For a personalized learning library, you can download Instagram videos or GIFs from educational accounts like NASA Goddard and the American Mathematical Society. But if you prefer specific technical skills, then a good place to start would be online learning platforms like Coursera, edX, and Alison.
4. Participate in Online Communities
The internet is a great place to share experiences, opinions, and sometimes intellectual discussions with like-minded individuals. Reddit, for example, has a place or “subreddit” dedicated for every topic imaginable – from technology to entrepreneurship.
5. Seek Mental Stimulation
To keep your mind sharp, make it a habit to engage in mentally stimulating activities, such as chess, puzzles, and brain training apps. One great resource to improve your analytical mindset is Lumosity, which contains dozens of cognitive games designed by teams of scientists and game designers.

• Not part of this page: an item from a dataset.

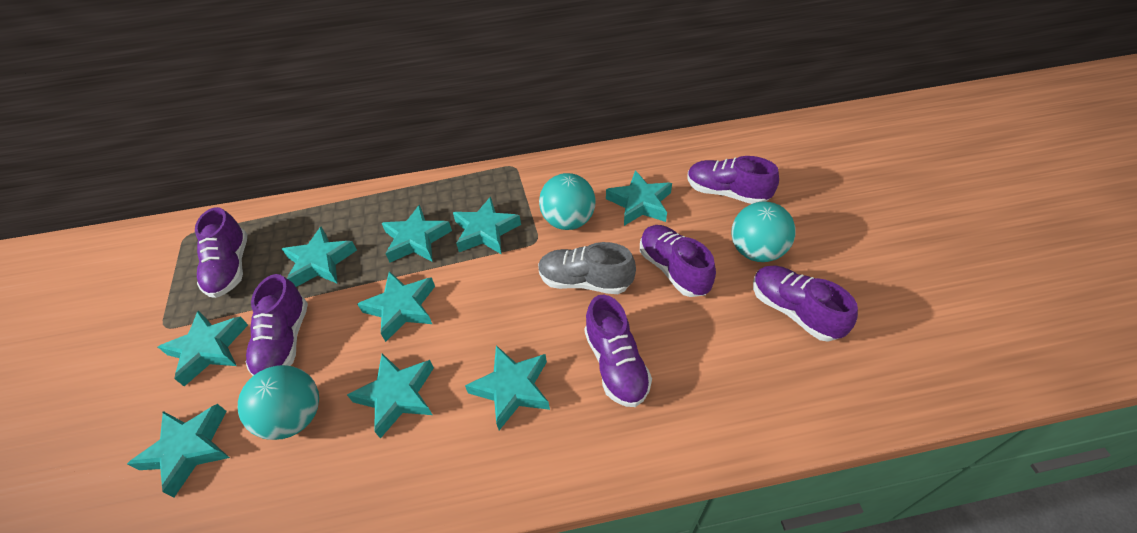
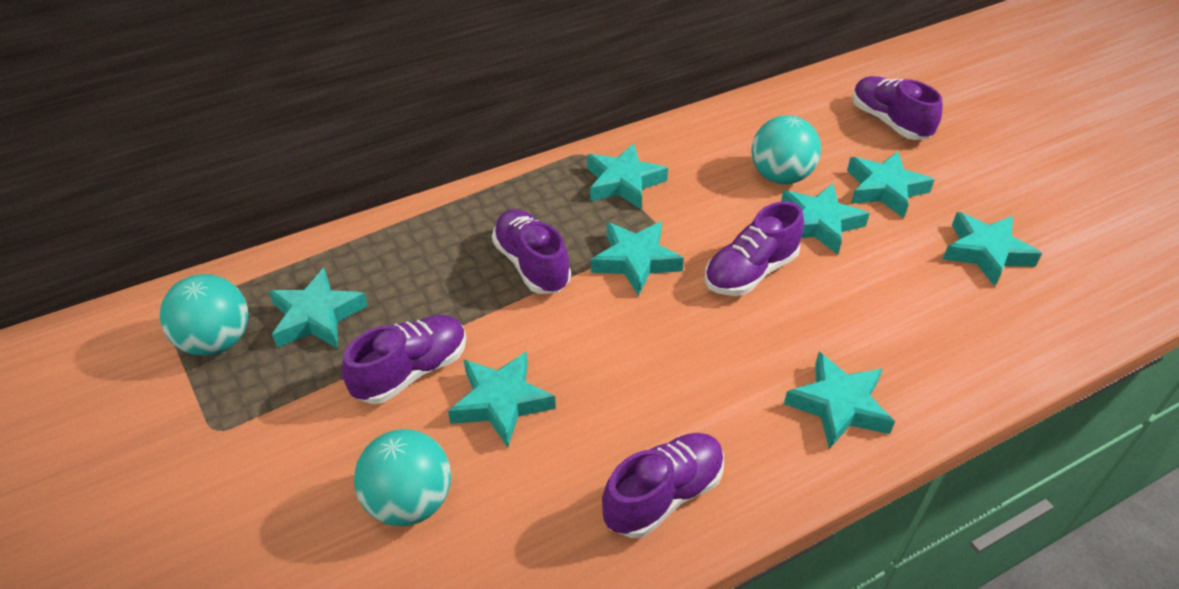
grey shoe: 1 -> 0
purple shoe: 6 -> 5
turquoise star: 9 -> 8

6. Keep a Personal Journal
Finally, keeping a personal journal allows you to take a second look at everything that happened in your day.
Remember that writing about learning experiences lets you focus on the lesson rather than the emotion. It will help you analyze how you made your decisions, why you came to certain conclusions, and what you can do to improve in the future.
As an adult, you are required to face a myriad of challenges on a daily basis. Work, school, business, relationships – the list goes on when it comes to the sources of life’s problems. Now that you know what is analytical thinking and analytical skills, you can confront and overcome any obstacle standing between you and your goals.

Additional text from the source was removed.